As the payments were cheques, they needed to be converted in a manner that would not raise suspicion. Ms F acted in collusion with the company’s external accountant. The stolen cheques were deposited into the accountant’s trust account and divided between the two fraudsters.
The possibility of the fraud was recognized when the external accountant was removed. The cheques could no longer be converted this way.
The accountant entered false journal entries into the financial statements, making adjustments for the missing funds. These adjustments were never questioned by ABC, as the directors did not have a great understanding of accounting and trusted the accountant and Ms F.
Lessons to be Learned
1. Money is vulnerable to fraud whenever it is handled by employees.
2. Attacks on receipts can occur at any point of the business cycle. The two major areas are: (a) where sales (cash or otherwise) are made; and (b) where debtor’s receipts are collected.
3. Businesses without proper controls and those that are too reliant upon one or a few employees handling money and recording transactions provide an opportunity for this fraud.
4. Thefts can be hidden by the lapping of a series individual frauds, each covering the last. Lapping is most easily uncovered by separating or rotating duties amongst employees, thus taking away the opportunity of the fraudster to continue with the scheme.
Prevention and Detection
Some things to look for
(i) Cash shortages when turnover and the debtor’s ledger balance are stable. This may be due to a number of legitimate reasons, but also to the theft of money.(ii) Unexplained journal entries in any debtor ledger accounts should raise suspicion, particularly when there are no documents explaining the entries.

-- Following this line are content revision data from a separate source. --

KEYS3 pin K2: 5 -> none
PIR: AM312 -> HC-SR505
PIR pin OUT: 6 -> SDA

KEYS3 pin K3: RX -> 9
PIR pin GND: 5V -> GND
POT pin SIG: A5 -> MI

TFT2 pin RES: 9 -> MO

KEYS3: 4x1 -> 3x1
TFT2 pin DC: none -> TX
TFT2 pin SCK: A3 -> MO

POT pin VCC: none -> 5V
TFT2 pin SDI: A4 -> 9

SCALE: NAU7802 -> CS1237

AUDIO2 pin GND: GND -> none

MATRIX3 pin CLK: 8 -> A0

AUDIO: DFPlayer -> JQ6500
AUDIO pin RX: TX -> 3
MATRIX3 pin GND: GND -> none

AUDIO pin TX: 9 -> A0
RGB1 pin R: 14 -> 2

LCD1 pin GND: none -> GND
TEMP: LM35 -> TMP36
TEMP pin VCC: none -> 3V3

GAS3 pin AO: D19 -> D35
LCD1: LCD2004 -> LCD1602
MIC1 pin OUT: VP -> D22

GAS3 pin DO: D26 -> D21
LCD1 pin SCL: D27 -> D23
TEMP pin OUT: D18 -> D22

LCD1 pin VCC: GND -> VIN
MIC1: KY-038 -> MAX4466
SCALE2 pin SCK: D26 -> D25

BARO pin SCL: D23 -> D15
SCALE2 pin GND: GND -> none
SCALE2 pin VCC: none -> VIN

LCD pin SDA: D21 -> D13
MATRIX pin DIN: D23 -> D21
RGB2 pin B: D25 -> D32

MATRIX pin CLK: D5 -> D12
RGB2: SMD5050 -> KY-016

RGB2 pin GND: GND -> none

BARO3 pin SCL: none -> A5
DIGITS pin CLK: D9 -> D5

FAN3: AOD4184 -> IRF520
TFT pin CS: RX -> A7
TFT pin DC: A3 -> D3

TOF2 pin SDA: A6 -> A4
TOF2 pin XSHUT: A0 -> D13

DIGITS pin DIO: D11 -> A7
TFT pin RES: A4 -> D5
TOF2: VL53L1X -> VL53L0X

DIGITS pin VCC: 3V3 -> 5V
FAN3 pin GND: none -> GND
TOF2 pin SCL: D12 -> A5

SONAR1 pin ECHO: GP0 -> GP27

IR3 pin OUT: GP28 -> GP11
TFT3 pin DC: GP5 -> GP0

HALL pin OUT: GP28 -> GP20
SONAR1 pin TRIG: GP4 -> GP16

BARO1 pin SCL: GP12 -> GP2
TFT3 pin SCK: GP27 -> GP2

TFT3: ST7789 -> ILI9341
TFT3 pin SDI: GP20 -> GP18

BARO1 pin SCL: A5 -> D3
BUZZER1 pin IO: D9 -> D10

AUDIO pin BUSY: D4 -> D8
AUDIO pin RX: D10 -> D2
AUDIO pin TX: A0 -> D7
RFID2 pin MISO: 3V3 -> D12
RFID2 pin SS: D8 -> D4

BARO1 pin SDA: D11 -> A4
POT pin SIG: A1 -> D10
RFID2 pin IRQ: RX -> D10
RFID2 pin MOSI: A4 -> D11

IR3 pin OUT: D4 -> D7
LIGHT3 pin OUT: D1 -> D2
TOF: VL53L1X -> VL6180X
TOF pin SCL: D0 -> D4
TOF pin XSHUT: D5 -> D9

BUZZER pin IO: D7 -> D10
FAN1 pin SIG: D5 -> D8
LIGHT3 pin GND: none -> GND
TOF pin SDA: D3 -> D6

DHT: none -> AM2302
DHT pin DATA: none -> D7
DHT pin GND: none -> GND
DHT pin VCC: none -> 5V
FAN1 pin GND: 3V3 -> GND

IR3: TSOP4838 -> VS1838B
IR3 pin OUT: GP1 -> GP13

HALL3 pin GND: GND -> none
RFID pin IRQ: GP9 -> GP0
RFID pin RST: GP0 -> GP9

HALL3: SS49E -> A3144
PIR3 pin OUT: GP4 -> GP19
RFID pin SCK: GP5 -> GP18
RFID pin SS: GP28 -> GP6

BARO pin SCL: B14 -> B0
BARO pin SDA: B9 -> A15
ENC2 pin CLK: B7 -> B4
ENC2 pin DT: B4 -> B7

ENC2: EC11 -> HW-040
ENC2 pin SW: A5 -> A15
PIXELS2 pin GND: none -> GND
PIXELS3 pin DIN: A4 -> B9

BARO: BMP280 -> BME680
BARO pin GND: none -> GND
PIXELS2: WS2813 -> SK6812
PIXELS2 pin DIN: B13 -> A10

These may be used by fraudsters to adjust the individual ledger account to the correct amount.
(iii) Unexplained entries in the banking records may be used by fraudsters to balance cash records for banking purposes.
Some Basic Controls
(i) Separation or rotation of duties. These frauds are more likely when one person controls the entire debtors and receipt function. Many skimming frauds are uncovered when the dishonest employee is away from their job for a while due to illness, accident or enforced holiday, and is unable to continue with the lapping of frauds. This separation should be between:
(1) the person opening the mail and producing a list of receipts;
(2) the person preparing the banking records; and
(3) the person recording the transactions in the records.(ii) Always have an independent person verify the amount of recorded receipts and the amount of banking. This forces a fraudster to actually hide any theft of money. If this check was not done, the fraudster could simply just record the receipt in the debtor’s ledger and withhold the cheque from the banking.
(iii) Reconcile the bank account with the banking records to verify that the money listed in the banking records was actually banked. If this is not done fraudsters could record the receipt in the banking information but not actually bank the money. The money may be skimmed after it has been recorded.
(iv) Require appropriate authority for writing off balances or making other adjusting entries.
(v) Periodically have debtors verify the entries – particularly the dates of payments – on their account. This may highlight delays between when amounts were sent by the debtor and recorded on their account. This may indicate lapping.
(vi) Check the recording of receipts in the debtor’s ledger against the names on cheques being deposited. If lapping is being used to hide frauds, the name on the check will not match the debtor being recorded with the receipt.